Piloting the Cognitive Function Test

Paper and pencil tests for mild cognitive impairment (MCI) related domains are well established, however online testing required the development of an intuitive testing format, a mechanism to assess computer competence and network speed-independent response mechanisms, automatic and instant scoring and feedback mechanisms.

Thus it was necessary to compare the Cognitive Function Test (CFT) with established paper and pencil tests for MCI. 

The correlation between the CFT and paper and pencil tests was found to be highly significant with r2 at over 0.75, and each of the 3 components was also positively correlated with its counterpart.

A full description of the pilot and analysis is available in the International Journal of Geriatric Psychiatry.

References

  1. Elias M F, Beiser A, Wolf P A et al. (2000) The preclinical phase of Alzheimer’s disease: a 22-year prospective study of the Framingham Cohort. Arch Neurol 2000;57:808-813.
  2. D, Smith A. (2002) Imaging the progression of Alzheimer pathology through the brain. PNAS 99. p4135-4137.
  3. Ohm T G, Muller H, Braak H, Bohl J (1995) Close-meshed prevalence rates of different stages as a tool to uncover the rate of Alzheimer’s disease-related neurofibrillary changes. Neuroscience 64: p209-217.
  4. De Jager C A, Schrinjemaekers A-C M, Honey T E M, Budge M M (2009) Detection of MCI in the clinic: evaluation of the sensitivity and specificity of a computerised test battery, the Hopkins Verbal Learning Test and the MMSE. Age and Ageing 38,4:455-460.
  5. Smith D A, Smith M S, de Jager C A, Whitbread P, Johnston C, Agacinski G, Oulhaj A, Bradley K M, Jacoby R, Refsum H. (2010) Homocysteine-Lowering by B Vitamins Slows the Rate of Accelerated Brain Atrophy in Mild Cognitive Impairment: A Randomized Controlled Trial. PLoS ONE 5(9): e12244
  6. NIH Toolbox Initiative.
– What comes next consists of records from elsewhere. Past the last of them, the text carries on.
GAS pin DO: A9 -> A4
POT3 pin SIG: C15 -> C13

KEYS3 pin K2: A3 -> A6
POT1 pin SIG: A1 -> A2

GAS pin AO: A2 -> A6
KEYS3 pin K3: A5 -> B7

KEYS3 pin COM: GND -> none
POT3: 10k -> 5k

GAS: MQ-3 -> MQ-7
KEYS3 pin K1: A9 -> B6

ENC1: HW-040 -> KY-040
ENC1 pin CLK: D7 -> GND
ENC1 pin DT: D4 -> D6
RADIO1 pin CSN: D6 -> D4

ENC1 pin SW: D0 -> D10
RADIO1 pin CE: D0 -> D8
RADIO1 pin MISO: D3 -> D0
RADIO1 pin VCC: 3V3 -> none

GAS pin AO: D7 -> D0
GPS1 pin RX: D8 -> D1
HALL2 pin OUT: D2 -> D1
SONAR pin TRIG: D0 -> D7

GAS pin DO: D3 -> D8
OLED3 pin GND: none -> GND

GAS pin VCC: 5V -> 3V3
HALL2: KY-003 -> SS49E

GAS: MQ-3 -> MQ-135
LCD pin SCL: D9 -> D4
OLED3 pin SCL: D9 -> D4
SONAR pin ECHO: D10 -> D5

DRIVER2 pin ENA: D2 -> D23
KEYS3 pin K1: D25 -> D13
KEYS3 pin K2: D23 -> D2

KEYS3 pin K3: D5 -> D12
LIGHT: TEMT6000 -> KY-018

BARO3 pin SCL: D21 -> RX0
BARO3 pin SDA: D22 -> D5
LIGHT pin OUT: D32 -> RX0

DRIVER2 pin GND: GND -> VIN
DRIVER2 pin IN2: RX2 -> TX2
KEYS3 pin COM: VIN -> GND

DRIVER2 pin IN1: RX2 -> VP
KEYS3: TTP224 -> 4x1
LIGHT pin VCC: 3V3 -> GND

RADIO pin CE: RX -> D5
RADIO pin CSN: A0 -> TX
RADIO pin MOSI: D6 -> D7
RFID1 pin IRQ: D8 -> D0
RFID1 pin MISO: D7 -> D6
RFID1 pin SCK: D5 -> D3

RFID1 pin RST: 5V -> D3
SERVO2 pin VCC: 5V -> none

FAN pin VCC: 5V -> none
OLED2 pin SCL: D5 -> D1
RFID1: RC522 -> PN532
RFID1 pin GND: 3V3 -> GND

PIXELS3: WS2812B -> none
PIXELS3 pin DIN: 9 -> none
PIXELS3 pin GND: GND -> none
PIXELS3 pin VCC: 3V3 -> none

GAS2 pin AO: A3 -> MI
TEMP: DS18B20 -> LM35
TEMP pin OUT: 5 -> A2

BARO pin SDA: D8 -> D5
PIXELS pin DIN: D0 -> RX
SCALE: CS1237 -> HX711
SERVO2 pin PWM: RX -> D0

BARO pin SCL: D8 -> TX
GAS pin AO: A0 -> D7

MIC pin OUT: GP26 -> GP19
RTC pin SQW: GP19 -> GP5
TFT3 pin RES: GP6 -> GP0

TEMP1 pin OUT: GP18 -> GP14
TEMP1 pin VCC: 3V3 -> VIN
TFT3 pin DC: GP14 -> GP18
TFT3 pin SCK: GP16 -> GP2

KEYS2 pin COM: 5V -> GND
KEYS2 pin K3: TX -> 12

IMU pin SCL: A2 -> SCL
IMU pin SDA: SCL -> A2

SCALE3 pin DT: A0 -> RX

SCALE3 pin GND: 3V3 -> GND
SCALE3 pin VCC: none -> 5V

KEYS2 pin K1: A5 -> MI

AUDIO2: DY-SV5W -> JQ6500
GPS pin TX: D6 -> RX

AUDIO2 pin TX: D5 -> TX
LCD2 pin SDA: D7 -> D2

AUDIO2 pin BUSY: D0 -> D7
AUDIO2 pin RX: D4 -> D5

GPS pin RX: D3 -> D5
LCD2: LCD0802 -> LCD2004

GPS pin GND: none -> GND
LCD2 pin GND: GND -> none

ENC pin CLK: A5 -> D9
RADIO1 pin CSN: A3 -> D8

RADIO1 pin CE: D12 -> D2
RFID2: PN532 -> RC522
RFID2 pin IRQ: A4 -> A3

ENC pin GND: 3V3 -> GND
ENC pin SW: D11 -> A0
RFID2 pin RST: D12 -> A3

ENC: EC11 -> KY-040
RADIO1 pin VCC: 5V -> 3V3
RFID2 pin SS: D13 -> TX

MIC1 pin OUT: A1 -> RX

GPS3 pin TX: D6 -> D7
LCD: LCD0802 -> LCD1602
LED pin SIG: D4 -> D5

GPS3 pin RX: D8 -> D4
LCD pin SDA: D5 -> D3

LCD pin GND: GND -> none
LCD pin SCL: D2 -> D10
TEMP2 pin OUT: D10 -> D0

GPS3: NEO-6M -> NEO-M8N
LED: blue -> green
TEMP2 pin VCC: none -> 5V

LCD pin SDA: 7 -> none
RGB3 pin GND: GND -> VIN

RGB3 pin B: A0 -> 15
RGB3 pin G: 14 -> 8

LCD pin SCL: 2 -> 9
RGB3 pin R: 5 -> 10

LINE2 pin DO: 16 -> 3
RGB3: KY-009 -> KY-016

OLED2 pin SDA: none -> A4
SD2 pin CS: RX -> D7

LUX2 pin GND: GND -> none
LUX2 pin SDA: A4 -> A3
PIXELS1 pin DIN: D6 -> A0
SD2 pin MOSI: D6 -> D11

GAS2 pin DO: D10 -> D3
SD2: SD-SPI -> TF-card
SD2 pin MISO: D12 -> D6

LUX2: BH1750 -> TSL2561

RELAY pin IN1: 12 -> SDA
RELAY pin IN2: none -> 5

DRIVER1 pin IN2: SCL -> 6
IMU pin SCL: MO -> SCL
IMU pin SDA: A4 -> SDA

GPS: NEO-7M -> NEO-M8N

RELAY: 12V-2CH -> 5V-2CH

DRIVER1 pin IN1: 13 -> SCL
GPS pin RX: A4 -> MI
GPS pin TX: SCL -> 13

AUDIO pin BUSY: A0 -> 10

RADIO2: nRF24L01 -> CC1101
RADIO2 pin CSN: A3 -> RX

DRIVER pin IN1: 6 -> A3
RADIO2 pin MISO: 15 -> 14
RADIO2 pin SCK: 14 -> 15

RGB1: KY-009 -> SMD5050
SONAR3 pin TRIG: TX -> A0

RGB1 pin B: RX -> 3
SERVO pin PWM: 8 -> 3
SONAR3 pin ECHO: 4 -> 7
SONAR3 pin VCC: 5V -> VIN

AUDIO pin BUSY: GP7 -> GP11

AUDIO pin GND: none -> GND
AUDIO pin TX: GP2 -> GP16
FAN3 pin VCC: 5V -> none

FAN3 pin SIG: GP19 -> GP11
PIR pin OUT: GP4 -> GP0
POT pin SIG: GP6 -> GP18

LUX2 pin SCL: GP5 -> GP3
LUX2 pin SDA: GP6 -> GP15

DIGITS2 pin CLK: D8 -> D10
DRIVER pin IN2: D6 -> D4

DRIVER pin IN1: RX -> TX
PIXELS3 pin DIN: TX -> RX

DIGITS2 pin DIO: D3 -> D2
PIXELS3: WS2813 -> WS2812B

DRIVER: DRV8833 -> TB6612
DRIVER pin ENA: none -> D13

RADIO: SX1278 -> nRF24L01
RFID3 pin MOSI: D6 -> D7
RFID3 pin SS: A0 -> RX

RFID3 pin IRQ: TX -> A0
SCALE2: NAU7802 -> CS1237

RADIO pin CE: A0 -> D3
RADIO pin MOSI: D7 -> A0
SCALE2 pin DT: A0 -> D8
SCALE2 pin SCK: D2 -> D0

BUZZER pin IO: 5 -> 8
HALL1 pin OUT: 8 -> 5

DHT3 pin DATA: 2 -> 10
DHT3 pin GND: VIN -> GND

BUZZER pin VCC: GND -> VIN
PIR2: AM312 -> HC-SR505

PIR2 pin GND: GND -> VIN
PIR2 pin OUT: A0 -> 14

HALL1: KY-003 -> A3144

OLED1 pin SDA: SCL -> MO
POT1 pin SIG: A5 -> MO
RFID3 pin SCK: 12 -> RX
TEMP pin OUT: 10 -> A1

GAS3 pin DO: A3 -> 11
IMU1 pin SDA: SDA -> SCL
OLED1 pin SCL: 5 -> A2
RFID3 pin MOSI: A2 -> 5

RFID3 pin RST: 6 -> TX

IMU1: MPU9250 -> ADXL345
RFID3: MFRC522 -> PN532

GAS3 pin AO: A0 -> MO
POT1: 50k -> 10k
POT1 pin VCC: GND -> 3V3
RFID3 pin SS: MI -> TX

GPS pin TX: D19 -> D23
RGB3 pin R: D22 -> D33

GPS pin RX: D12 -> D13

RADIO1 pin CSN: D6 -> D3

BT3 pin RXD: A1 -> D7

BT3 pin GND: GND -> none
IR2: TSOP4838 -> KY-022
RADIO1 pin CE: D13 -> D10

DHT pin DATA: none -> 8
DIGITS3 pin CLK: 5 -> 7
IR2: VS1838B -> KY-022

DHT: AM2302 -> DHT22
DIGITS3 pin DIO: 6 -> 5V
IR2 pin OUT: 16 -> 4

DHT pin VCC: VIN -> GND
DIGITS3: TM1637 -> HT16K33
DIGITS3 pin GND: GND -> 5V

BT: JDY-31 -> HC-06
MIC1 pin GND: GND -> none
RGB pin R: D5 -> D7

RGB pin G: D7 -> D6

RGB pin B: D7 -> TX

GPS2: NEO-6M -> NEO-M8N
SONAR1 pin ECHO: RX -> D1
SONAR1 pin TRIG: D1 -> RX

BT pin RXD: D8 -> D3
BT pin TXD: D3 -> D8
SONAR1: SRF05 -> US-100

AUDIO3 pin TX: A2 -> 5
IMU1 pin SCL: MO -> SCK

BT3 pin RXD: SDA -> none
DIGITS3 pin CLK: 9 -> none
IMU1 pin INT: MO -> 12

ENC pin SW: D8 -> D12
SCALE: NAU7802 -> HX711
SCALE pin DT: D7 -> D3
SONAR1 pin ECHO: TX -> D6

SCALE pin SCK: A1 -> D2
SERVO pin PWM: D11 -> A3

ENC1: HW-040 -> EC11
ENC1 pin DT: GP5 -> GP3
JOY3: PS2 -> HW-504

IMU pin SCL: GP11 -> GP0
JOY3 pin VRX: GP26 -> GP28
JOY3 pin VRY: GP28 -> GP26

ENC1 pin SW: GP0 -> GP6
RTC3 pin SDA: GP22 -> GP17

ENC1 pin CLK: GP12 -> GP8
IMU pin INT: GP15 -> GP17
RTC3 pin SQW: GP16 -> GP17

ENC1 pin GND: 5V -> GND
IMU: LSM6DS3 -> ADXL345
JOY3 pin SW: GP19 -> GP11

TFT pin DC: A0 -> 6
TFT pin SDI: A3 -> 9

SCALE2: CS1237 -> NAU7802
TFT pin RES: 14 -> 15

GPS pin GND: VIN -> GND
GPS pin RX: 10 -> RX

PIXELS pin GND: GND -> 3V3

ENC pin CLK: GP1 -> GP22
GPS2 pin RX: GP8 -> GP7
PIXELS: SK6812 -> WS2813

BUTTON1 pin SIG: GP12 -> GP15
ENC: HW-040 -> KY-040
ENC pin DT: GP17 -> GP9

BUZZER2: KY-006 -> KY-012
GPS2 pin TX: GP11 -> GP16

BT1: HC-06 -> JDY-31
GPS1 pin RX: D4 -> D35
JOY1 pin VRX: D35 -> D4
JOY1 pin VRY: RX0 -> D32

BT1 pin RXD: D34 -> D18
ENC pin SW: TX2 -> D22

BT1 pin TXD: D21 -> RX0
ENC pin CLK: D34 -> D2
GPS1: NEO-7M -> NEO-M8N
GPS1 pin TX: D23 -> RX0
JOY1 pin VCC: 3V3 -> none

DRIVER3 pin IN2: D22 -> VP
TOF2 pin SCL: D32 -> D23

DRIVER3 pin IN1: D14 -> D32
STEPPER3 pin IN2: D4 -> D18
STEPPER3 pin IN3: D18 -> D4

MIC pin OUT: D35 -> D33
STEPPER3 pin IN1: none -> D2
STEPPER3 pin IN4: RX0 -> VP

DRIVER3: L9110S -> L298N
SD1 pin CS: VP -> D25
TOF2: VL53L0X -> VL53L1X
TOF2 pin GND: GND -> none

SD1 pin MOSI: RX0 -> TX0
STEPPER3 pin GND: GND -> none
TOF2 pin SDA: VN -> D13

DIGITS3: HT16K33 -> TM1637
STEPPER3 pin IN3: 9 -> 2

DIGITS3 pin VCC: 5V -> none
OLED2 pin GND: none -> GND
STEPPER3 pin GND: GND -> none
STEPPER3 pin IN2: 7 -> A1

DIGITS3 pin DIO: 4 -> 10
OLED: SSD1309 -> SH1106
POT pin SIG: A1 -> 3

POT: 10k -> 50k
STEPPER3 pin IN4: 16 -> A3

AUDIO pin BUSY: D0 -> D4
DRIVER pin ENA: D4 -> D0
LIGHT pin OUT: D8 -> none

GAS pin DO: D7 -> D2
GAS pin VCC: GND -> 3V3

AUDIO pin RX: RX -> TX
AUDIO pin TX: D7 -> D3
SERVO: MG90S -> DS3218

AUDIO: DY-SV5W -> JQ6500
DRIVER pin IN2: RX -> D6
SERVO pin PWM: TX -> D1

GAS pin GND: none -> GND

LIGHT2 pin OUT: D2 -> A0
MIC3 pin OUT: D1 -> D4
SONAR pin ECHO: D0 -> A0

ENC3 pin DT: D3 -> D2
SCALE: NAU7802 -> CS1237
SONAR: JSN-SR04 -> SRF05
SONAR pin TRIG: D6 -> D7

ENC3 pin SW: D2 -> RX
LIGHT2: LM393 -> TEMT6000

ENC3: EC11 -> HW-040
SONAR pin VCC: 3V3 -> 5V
Assessment of Neurological and Behavioural Function http://www.nihtoolbox.org/WebPart%20Pages/Cognition.aspx [accessed 25 March 2011].
  7. Mohs R C (2000) Neuropsychological Assessment of Patients with Alzheimer’s Disease Neuropsychopharmacology The 4th Generation of Progress. [Based on February 2011 short online survey (n=100) 33% had concerns about their memory, yet only 1% had discussed this with their GP. Reasons cited included the assumption that memory decline was a normal part of aging (51.4%), not thinking their case was serious enough (50%) and lack of treatment available (12%)].